Abstract: We advocate here the use of computational logic for systems biology, as a \emph{unified and safe} framework well suited for both modeling the dynamic behaviour of biological systems, expressing properties of them, and verifying these properties. The potential candidate logics should have a traditional proof theoretic pedigree (including either induction, or a sequent calculus presentation enjoying cut-elimination and focusing), and should come with certified proof tools. Beyond providing a reliable framework, this allows the correct encodings of our biological systems. % For systems biology in general and biomedicine in particular, we have so far, for the modeling part, three candidate logics: all based on linear logic. The studied properties and their proofs are formalized in a very expressive (non linear) inductive logic: the Calculus of Inductive Constructions (CIC).
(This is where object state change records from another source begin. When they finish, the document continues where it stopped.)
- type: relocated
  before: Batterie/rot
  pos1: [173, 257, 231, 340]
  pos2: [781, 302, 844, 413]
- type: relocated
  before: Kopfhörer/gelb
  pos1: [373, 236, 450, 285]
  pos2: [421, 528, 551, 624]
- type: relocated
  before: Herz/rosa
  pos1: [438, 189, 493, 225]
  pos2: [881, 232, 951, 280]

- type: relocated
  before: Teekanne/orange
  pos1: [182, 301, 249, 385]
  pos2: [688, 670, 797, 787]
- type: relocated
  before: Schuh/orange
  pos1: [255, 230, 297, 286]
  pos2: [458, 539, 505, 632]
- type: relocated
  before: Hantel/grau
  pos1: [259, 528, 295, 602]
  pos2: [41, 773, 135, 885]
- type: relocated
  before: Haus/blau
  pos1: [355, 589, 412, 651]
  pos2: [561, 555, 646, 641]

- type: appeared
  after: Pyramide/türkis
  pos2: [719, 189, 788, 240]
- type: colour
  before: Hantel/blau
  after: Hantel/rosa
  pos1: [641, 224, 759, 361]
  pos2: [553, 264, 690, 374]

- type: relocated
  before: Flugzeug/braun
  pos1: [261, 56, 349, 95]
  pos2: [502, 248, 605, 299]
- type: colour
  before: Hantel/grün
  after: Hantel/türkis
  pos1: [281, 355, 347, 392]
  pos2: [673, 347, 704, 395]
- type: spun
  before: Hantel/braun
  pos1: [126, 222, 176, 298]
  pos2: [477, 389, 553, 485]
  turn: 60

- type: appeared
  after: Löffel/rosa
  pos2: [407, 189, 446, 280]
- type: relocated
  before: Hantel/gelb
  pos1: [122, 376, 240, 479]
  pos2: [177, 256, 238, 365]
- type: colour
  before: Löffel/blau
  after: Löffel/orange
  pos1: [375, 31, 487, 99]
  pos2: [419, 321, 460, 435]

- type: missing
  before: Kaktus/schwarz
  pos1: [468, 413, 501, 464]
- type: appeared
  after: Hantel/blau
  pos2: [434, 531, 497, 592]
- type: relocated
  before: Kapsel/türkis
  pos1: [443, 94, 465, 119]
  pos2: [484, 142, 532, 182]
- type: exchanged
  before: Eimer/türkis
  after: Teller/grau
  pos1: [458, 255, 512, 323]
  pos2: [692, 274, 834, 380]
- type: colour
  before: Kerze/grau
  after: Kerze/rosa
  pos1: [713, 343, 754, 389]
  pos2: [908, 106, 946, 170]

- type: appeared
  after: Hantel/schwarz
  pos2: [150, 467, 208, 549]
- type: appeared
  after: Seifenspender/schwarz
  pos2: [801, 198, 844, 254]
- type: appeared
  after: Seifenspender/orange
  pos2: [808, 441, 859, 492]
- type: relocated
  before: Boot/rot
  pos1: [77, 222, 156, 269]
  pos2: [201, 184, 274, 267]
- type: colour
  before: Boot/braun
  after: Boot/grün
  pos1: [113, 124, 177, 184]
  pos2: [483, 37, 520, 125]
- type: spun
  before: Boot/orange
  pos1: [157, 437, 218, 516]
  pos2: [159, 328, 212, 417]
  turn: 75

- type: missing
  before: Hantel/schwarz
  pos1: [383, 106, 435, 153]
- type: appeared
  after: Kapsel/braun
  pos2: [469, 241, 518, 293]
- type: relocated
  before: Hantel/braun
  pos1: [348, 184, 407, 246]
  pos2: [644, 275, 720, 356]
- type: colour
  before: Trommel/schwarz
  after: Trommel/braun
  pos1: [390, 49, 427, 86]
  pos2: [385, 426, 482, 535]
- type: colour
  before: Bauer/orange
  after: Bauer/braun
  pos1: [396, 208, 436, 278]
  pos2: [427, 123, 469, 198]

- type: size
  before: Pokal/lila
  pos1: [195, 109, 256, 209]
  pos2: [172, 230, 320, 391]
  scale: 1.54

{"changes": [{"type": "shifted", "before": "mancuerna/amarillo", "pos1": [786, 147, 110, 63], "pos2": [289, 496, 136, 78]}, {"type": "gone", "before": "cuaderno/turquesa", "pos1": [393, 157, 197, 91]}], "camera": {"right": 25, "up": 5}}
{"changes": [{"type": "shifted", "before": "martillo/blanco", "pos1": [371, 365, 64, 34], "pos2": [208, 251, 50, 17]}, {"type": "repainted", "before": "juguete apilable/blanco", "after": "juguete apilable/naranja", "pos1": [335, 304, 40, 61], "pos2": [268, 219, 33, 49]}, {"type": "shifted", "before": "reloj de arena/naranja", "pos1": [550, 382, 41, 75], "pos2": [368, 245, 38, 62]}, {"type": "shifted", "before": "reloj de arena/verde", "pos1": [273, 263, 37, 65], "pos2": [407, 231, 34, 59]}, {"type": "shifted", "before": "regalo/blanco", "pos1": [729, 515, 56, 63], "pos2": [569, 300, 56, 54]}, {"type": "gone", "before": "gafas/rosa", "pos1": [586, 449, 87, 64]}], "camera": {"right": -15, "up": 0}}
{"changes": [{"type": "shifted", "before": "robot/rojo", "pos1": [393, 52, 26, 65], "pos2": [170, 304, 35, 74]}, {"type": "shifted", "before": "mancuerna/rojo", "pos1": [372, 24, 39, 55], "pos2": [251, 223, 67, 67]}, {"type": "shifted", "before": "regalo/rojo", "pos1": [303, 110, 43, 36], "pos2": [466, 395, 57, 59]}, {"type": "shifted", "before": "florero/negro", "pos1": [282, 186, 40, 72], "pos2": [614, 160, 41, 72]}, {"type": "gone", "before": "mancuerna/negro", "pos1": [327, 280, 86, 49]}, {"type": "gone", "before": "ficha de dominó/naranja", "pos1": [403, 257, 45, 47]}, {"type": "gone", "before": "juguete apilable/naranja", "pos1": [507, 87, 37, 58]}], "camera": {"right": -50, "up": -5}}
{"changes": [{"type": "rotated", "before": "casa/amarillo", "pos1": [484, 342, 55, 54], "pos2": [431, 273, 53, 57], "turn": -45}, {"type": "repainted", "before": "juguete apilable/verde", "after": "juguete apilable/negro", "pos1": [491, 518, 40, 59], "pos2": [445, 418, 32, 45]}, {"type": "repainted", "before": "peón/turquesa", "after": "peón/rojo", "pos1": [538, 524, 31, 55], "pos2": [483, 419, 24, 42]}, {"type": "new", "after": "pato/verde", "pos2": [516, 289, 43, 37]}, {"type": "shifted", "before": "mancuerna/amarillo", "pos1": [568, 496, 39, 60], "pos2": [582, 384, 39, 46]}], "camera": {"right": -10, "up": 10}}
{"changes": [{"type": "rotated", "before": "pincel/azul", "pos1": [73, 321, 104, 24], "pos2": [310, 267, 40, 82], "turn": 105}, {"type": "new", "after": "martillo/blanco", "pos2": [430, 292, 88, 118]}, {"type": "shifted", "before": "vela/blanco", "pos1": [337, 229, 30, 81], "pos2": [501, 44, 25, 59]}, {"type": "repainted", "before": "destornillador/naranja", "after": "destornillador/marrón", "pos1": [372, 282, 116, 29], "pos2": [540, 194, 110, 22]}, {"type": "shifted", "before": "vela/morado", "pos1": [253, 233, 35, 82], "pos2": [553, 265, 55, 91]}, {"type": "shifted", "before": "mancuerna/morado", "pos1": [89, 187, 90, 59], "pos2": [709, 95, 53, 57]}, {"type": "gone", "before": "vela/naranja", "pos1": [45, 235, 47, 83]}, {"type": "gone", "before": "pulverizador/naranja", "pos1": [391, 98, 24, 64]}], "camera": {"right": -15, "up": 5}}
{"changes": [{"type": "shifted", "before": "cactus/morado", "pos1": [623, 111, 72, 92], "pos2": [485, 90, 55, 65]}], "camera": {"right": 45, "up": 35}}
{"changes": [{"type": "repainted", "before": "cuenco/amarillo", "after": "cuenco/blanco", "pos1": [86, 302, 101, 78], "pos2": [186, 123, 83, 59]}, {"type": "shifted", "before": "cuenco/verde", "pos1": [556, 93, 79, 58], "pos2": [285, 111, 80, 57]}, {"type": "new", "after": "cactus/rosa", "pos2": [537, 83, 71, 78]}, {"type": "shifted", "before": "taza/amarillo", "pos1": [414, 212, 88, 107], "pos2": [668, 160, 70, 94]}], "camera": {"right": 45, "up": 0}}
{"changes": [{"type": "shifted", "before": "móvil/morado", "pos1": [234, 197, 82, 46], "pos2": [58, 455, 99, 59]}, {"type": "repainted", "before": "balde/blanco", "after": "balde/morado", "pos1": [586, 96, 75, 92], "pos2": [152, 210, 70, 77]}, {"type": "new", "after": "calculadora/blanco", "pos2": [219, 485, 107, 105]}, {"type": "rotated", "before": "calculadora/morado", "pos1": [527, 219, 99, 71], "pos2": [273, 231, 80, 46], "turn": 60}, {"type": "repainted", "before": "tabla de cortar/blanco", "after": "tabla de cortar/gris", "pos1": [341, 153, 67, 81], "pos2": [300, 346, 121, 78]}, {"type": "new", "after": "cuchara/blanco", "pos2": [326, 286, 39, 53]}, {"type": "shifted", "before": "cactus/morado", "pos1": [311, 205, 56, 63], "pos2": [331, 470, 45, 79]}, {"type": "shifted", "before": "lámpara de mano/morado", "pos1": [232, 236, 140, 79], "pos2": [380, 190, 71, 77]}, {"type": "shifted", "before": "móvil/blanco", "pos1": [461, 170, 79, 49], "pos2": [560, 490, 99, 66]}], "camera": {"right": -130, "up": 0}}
The examples we have considered so far are relatively simple ones; however, all coming with formal semi-automatic proofs in the Coq system, which implements CIC. In neuroscience, we are directly using CIC and Coq, to model neurons and some simple neuronal circuits and prove some of their dynamic properties. % In biomedicine, the study of multi omic pathway interactions, together with clinical and electronic health record data should help in drug discovery and disease diagnosis. Future work includes using more automatic provers. This should enable us to specify and study more realistic examples, and in the long term to provide a system for disease diagnosis and therapy prognosis.